We have an existing product that has our standard USB VID/PID. We haven’t set the USB REV to anything so it defaults to FFFF, but the .INF file for our driver doesn’t specify the REV so it works fine:
USB\VID_1234&PID_1234&MI_00
We now have to introduce a new version of the product that uses the same VID/PID, so we thought we could use the REV to make sure it uses the new driver. The new product sets its REV to 0008 (no particular reason it has to be this) so the .INF file looks like:
USB\VID_1234&PID_1234&REV_0008&MI_00
This seems to work fine - the new driver is used when the new device is connected.

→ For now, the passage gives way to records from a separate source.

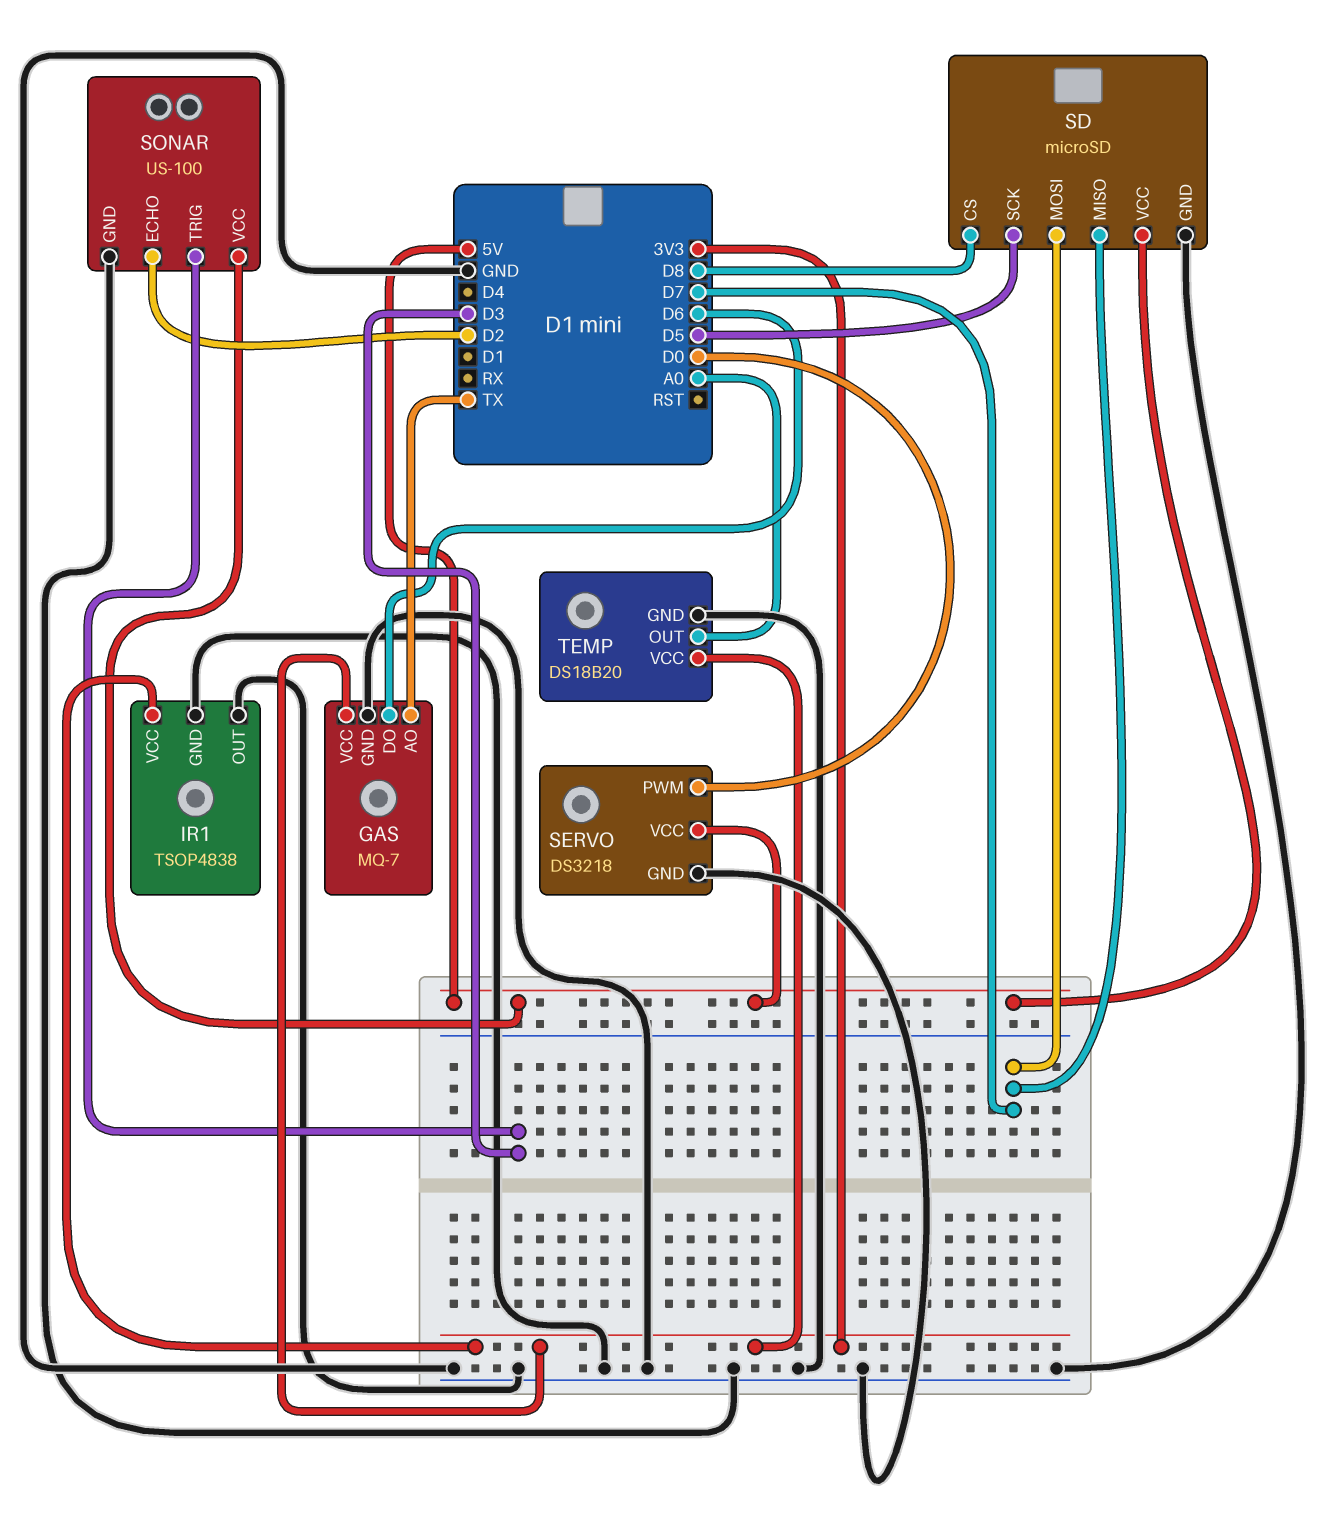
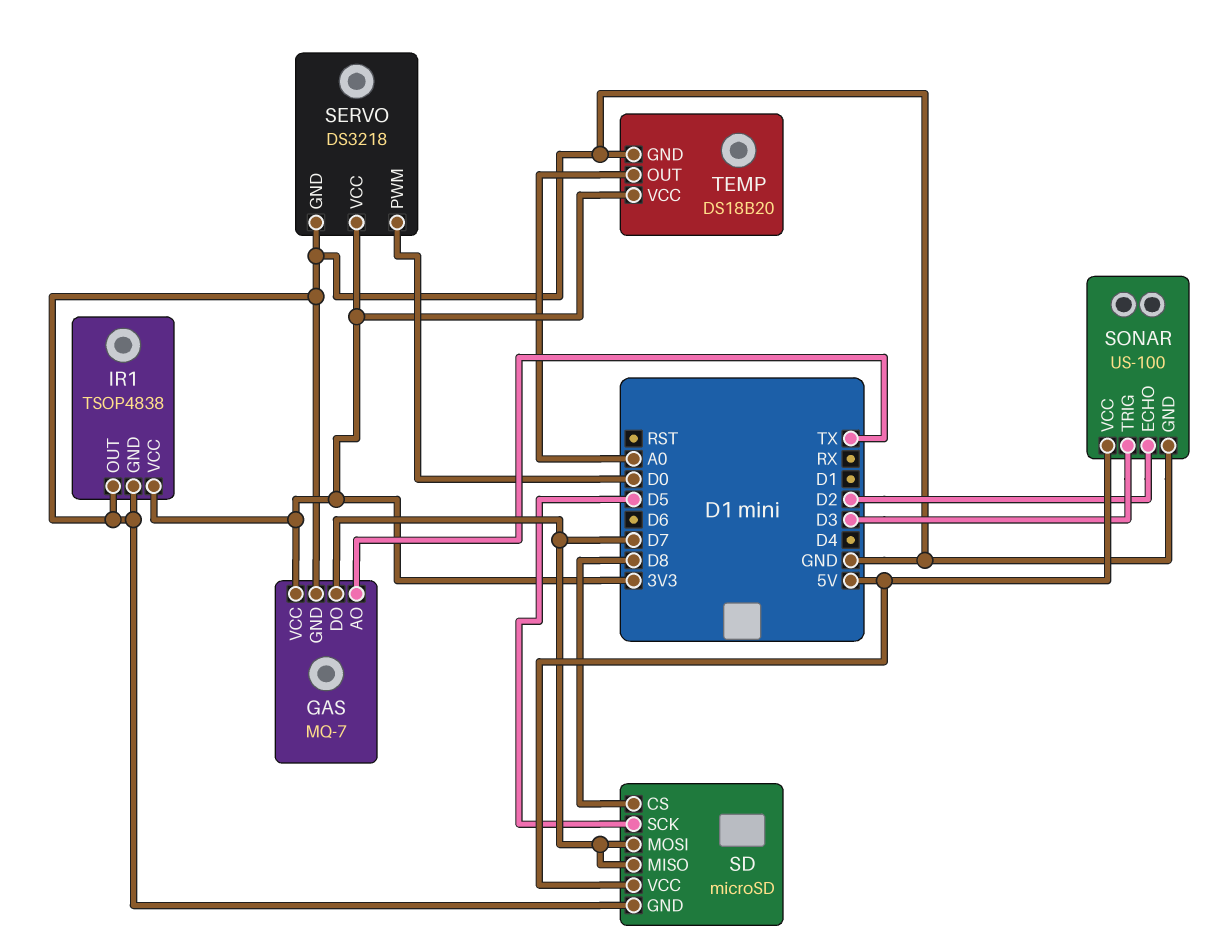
GAS pin DO: D6 -> D7
SERVO pin VCC: 5V -> 3V3

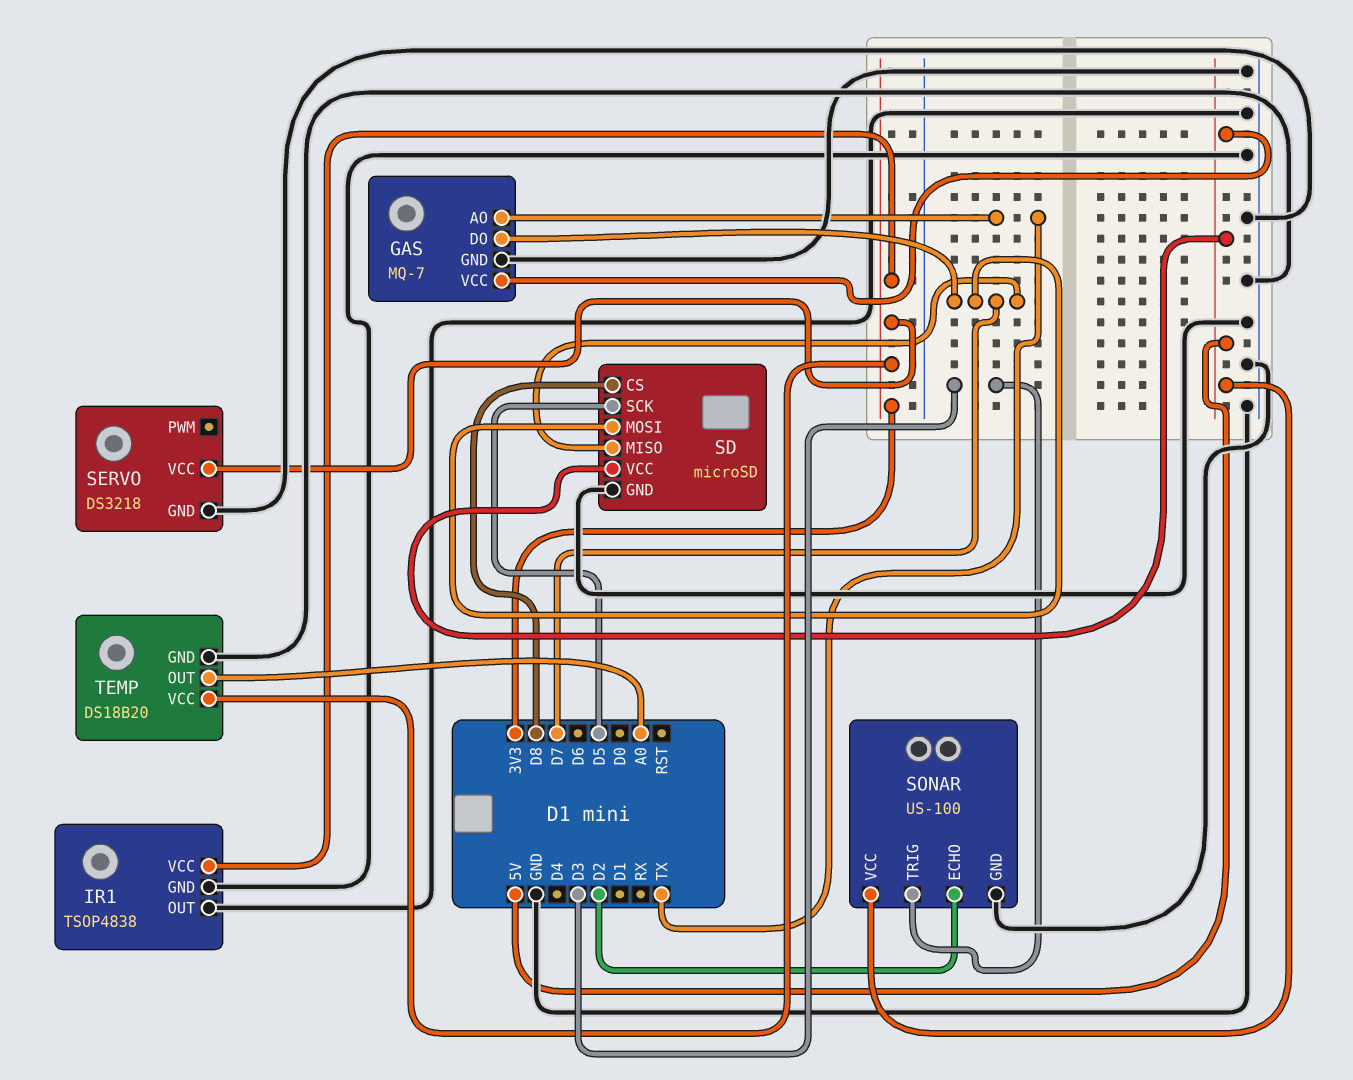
GAS pin VCC: 3V3 -> 5V
SERVO pin PWM: D0 -> none

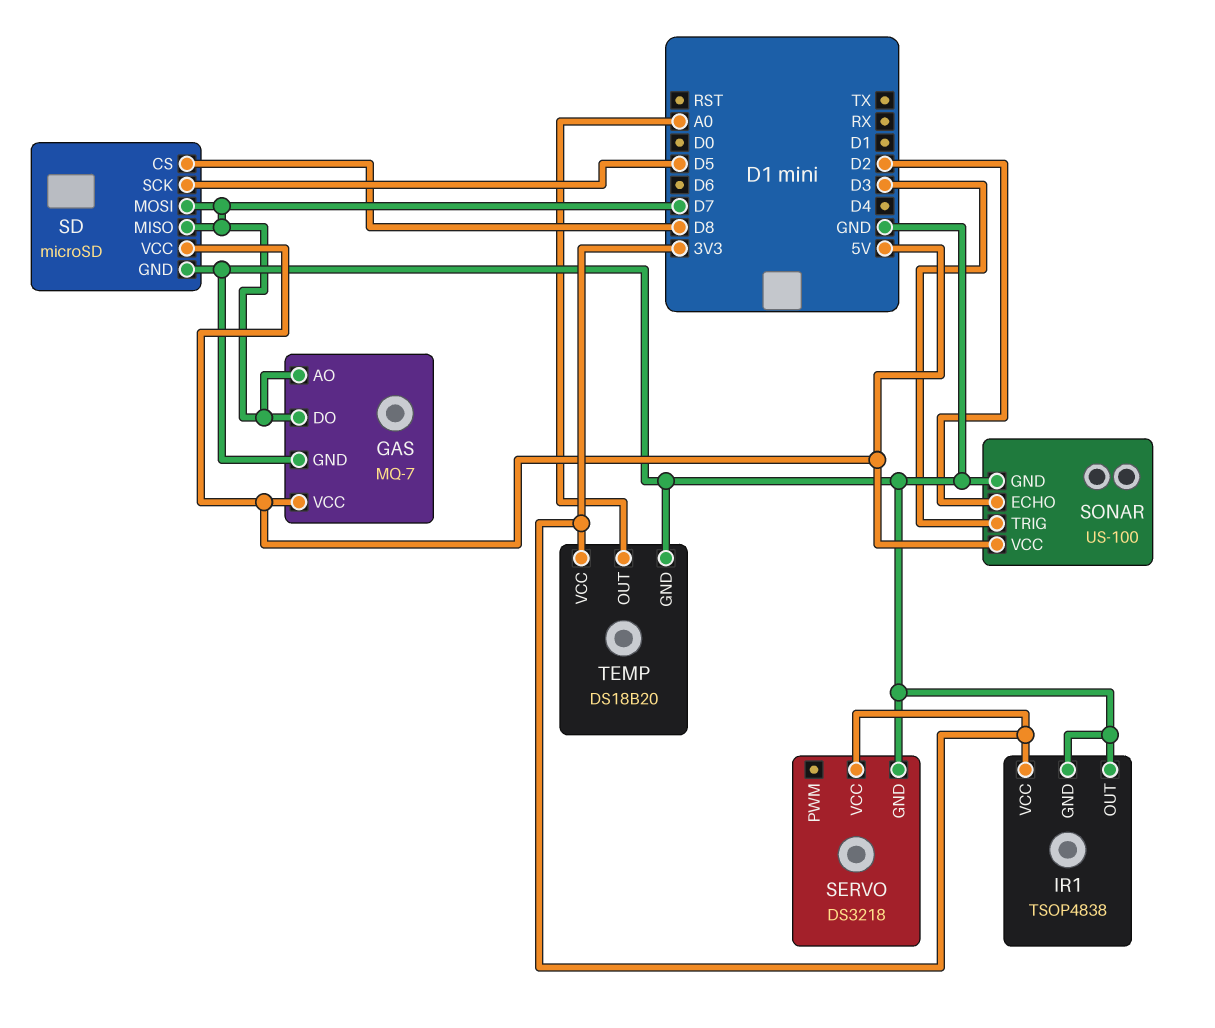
GAS pin AO: TX -> D7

The problem comes when the old driver is also installed. In order to get it to ignore the new device I changed the .INF file to:
USB\VID_1234&PID_1234&REV_FFFF&MI_00
but Windows refuses to recognise this as a valid driver for the old device. Since Device Manager shows the Hardware ID as “USB\VID_1234&PID_1234&REV_???&MI_00” (presumably because FFFF can’t be expressed as a valid BCD) I tried putting this in the .INF file:
USB\VID_1234&PID_1234&REV_???&MI_00
This driver is recognised for the old device. However, if I remove it and plug in the new device it then uses the old driver. I don’t understand how, because if I try and force the new device to upgrade to the old driver it says “The specified location does not contain information about your hardware”.
If I have the new device using the new driver, then unplug and insert the old device, it uses the new driver. I can’t understand why because the new driver should only accept a REV of 0008. Again, if I try to force it to upgrade to the new driver it gives the error above.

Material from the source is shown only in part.